The scandal has reinvigorated allegations that troops were involved in
a wave of killings of civilians who the army claimed were rebels
killed in combat.

Just this month an army captain and three subalterns were arrested in
Antioquia state on suspicion of masterminding the June 1 abduction of
salesman Saul Manco Jaramillo, who was snatched from a taxi while with
his girlfriend. He hasn't been seen since.

In Washington, Rep. James McGovern, D-Mass., proposed cutting U.S. aid
to Colombia's military and police next year by $30 million, a symbolic
5 percent.

It is time "to send a powerful message to the Colombian armed forces
that we won't keep writing blank checks ... that we're not a cheap
date," he said.

His proposal failed, although 174 congressmen supported it. The vote
coincided with the State Department's certification that the Colombian
army is making progress in rooting out abuses within its ranks,
despite a spotty record and a long history of abetting illegal,
right-wing paramilitary groups.

Although the investigation into the police ambush is still proceeding,
the army's version that it was a case of friendly fire didn't add up.

The massacre took place in broad daylight, in a clearing where the
green ball caps and vests of the police should have been easily
visible. A conversation, let alone a loud plea for a cease-fire, can
be heard from more than 50 yards away in the quiet rural area.

Investigators in the federal prosecutor's office in Cali also said
that when police reinforcements arrived with lights flashing, they
were driven back by gunfire.

Some of the victims were shot in the back and at a range of only a few
yards, ballistic investigators told AP.

The investigators agreed to discuss the case only on condition of
anonymity to safeguard their security and because their probe isn't
over. None of the information they talked about has been officially
presented, and it was impossible to check independently.

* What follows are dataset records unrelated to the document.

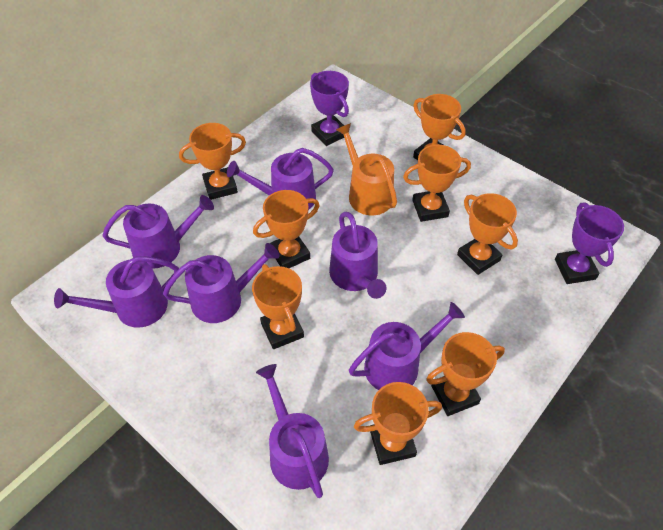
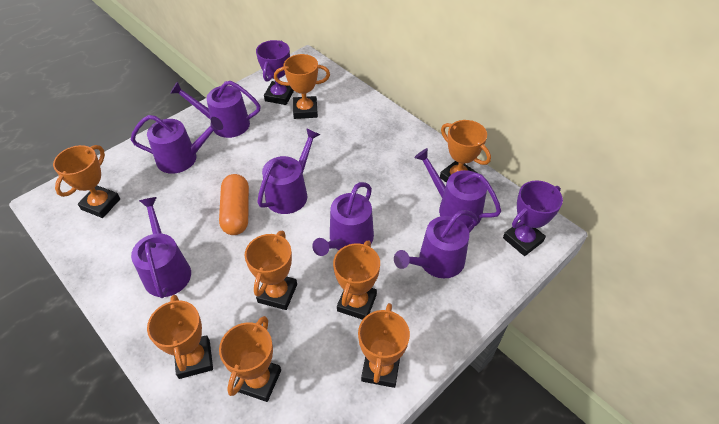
orange capsule: 0 -> 1
orange watering can: 1 -> 0

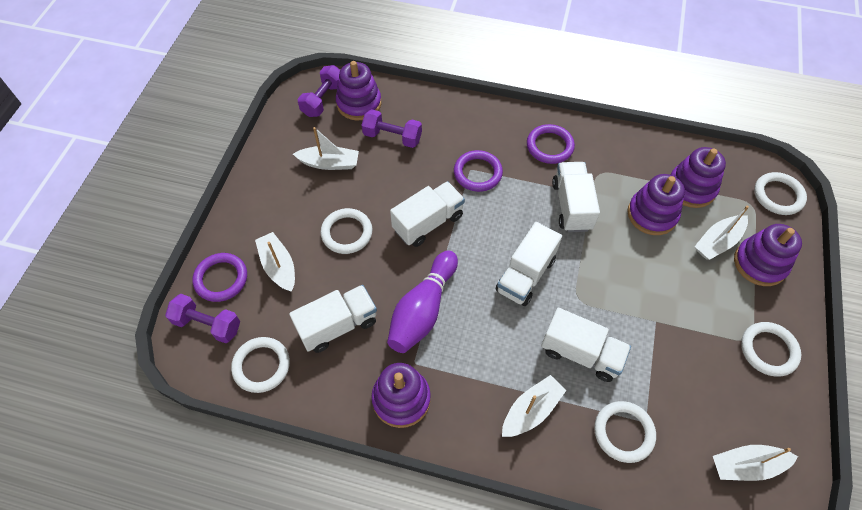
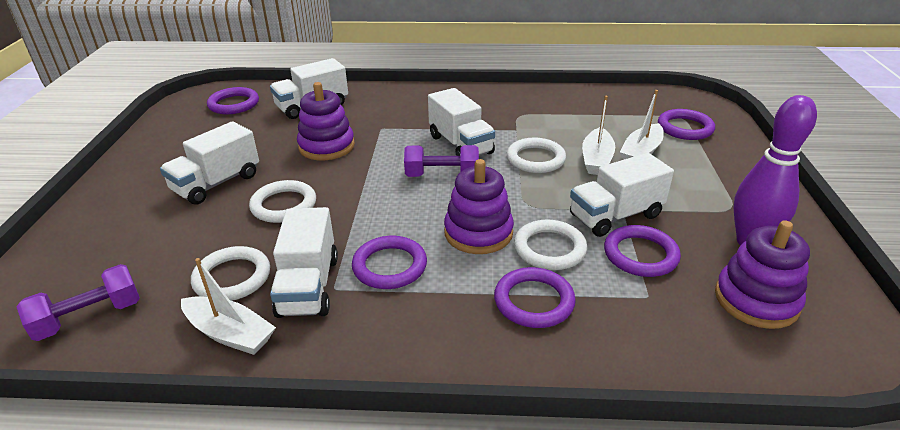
purple dumbbell: 3 -> 2
purple ring: 3 -> 5
purple stacking toy: 5 -> 3
white boat: 5 -> 3
white ring: 5 -> 4

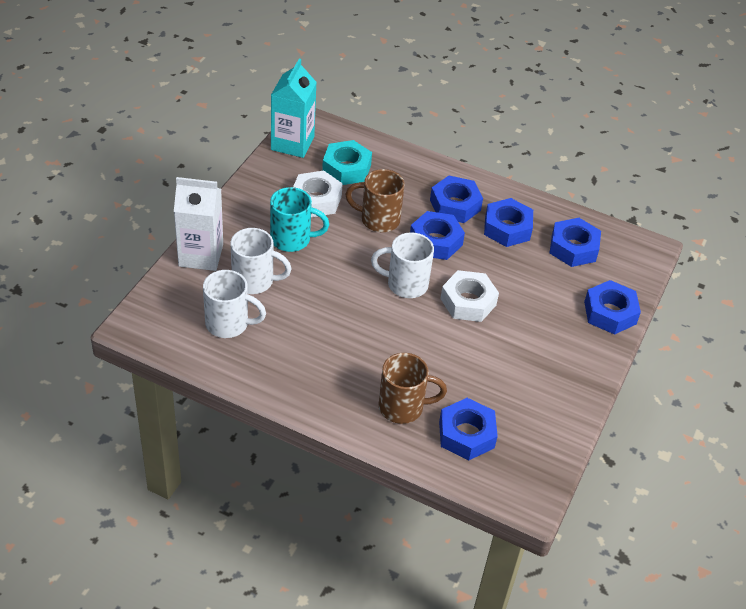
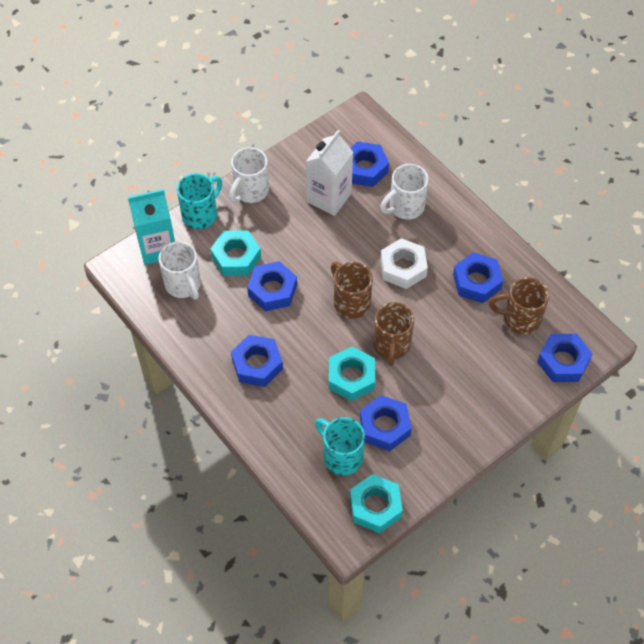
brown mug: 2 -> 3
turquoise mug: 1 -> 2
turquoise nut: 1 -> 3
white nut: 2 -> 1

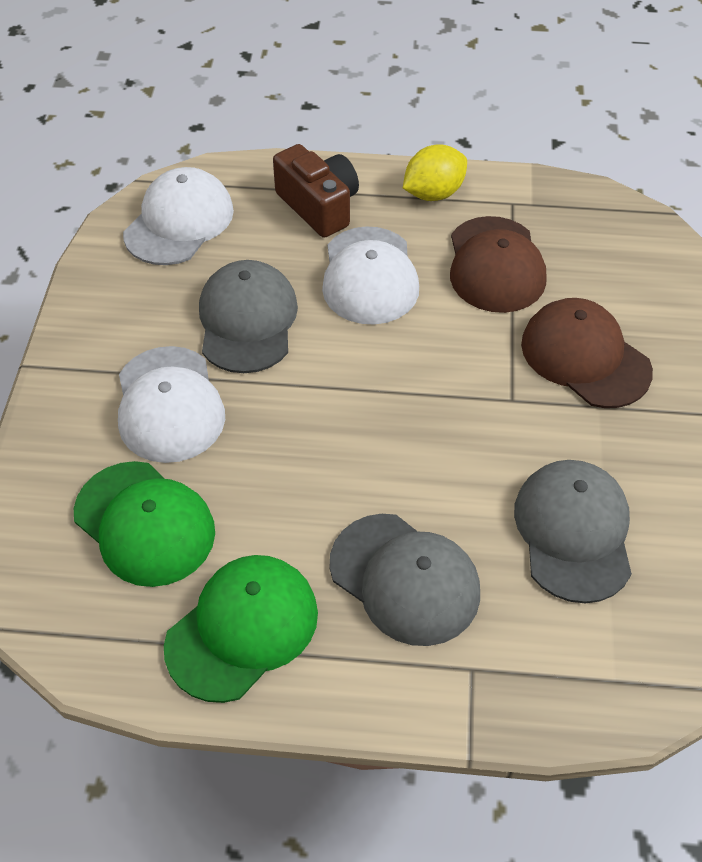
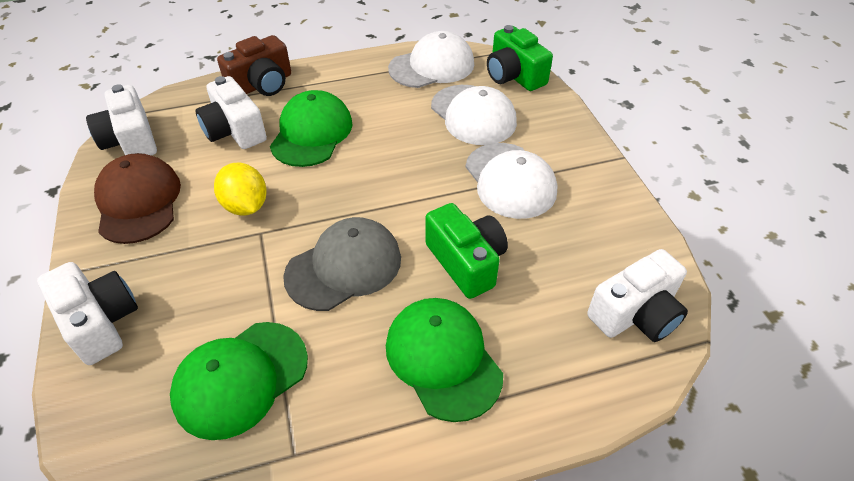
brown cap: 2 -> 1
green camera: 0 -> 2
green cap: 2 -> 3
grey cap: 3 -> 1
white camera: 0 -> 4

Investigators said they also found evidence in text messages sent from
the cell phone of Col. Bayron Carvajal, the highest-ranking soldier
arrested in the case.

Although in Cali at the time of the attack, Carvajal was in close
contact with his troops, ordering his sergeant in one message sent the
day before to "pull back the ambush.....everything is set for
tomorrow," the investigators said.

The next day, they said, as the police raid was being prepared, the
colonel sent another message suggesting that he knew about the
informant: "Prepare for the group arriving with the chicken."

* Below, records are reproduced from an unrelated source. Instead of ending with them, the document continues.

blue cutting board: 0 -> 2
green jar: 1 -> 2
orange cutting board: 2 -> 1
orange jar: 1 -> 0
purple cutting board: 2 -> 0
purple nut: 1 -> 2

A senior law enforcement official, also speaking anonymously,
suggested the soldiers might have been providing cover for a meeting
between high-level members of the North Valley drug cartel, Colombia's
current top cocaine traders.

One possible attendee whose name has been floated by news media is
cocaine kingpin Diego Montoya. Wanted for extradition to the United
States, he is on the FBI's list of 10 most wanted fugitives.

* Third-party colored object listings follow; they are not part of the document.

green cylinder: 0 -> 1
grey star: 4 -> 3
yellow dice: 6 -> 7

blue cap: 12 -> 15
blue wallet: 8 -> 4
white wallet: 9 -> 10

Gen. Oscar Naranjo, commander of the slain policemen and one of
Washington's most trusted allies in the war on drugs, refuses to
speculate on the soldiers' motives.

But he told AP that his officers were an obvious target because of
their nearly unmatched record of hundreds of drug arrests, many of
them high-level drug bosses who have been extradited to the United
States.

"This is a unit whose training we've invested years in," said Naranjo,
who led the campaign that dismantled the Cali drug cartel in the
1990s. "It's a group that frequently must take lie detector tests and
whose members have even been called upon to testify against other police."